Kani Karaca her yıl Konya’da ve İstanbul’da düzenlenen Mevlana’yı anma haftaları ile İstanbul Festivali çerçevesindeki sema törenlerine düzenli olarak naathan,ayinhan ve kudümzen olarak katıldı.Yüzlerce kere okuduğu , Itri’nin naat’i onun yorumuyla beslenip benimsendi.

Karaca İstanbul’un son elli yılda tanıdığı en seçkin hafız ve mevlidhanlardan biridir.Doğuştan okuyuş yeteneği gerektiren hafızlık ve mevlidhanlık ile,besteli eserlerdeki icracılığı onun okuyuculuğunun iki yönüdür.

Mevlid,kaside,ezan gibi yazılı bestesi olmayan , ancak doğaçlama ezgilerle okunan dini musiki şekillerinden başka , Kur’an okumakta da büyük bir sanat başarısı göstermiştir. Kani Karaca musiki eğitimi görmemiş din hocalarının artması sonucu hafızlığın sanat yönü gitgide kaybolurken dini musikinin geçen yüzyılda yetişmiş üstadlarıyla zamanımıza kadar ulaşan seçkin gelenekleri izleyip geliştirenlerdendir.
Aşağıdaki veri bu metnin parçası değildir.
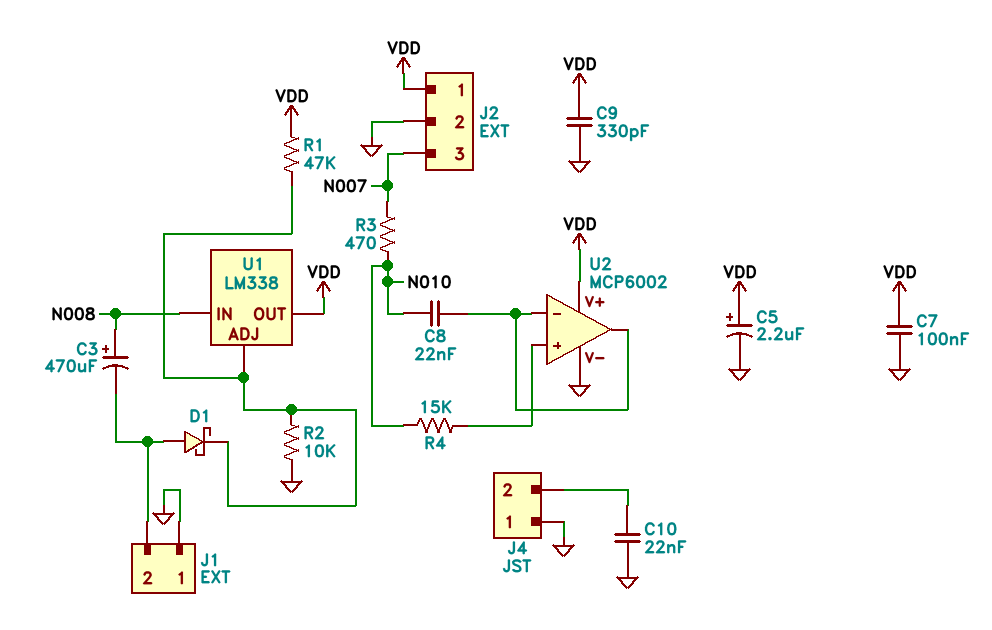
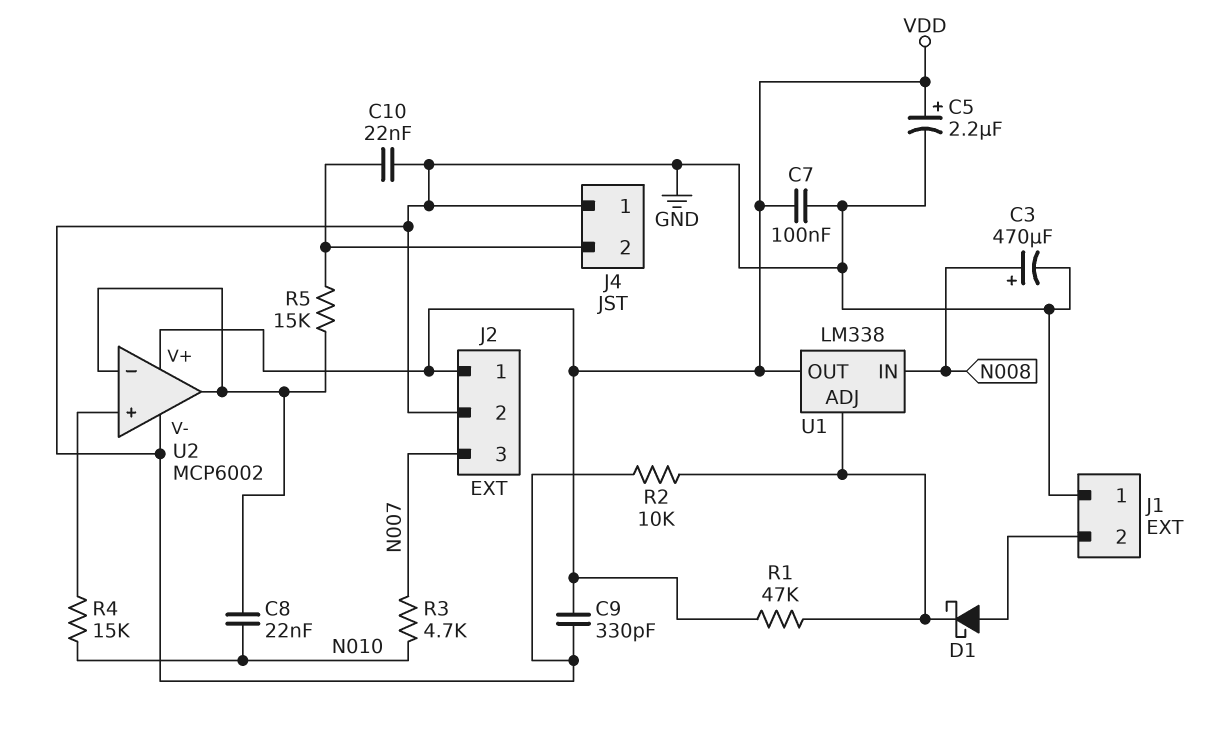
C3: 470uF (plus N008, minus J1/2) -> 470uF (plus N008, minus GND)
R3: 470 (N007, N010) -> 4.7k (N007, N010)
R5: none -> 15k (J4/2, U2/in-)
Onun musiki icrasına en önemli katkısı,İstanbul’a has mevlid ve Kur’an okuma üsluplarını günümüzde de büyük sanat gücüyle yaşatmasıdır. Karaca bugün kaybolmaya yüz tutmuş olan gazelin de çok üstün nitelikli bir yorumcusudur. Doğaçlama musikide ezgi ile güfteyi her musiki şeklinin gerektirdiği ifadeye göre başarıyla kaynaştırır. Bariton sesiyle, pestlerde olduğu kadar tizlerde de perdelerin seslerini falsosuzca vererek , makamların seyirlerini ve özelliklerini ustaca gösterir. Belli bir makamın ses alanından çıkarak başka bir makamın ses alanına geçmek anlamına gelen “geçki” sanatını başarıyla uygular;iç içe örülü,uzun ve kısa ,uzak ve yakın geçkilerdeki makam,ezgi ve buluş çeşitliliği ,okuyuş üslubuna ayırt edici bir özellik katar. Kani Karaca dini musikinin olduğu kadar dindışı musikinin de günümüzdeki büyük icracılarındandır.

Kaynak:Bülent AKSOY

Bu konuda henüz görüş yok.
Görüş/mesaj gerekli.
Markdown kullanılabilir.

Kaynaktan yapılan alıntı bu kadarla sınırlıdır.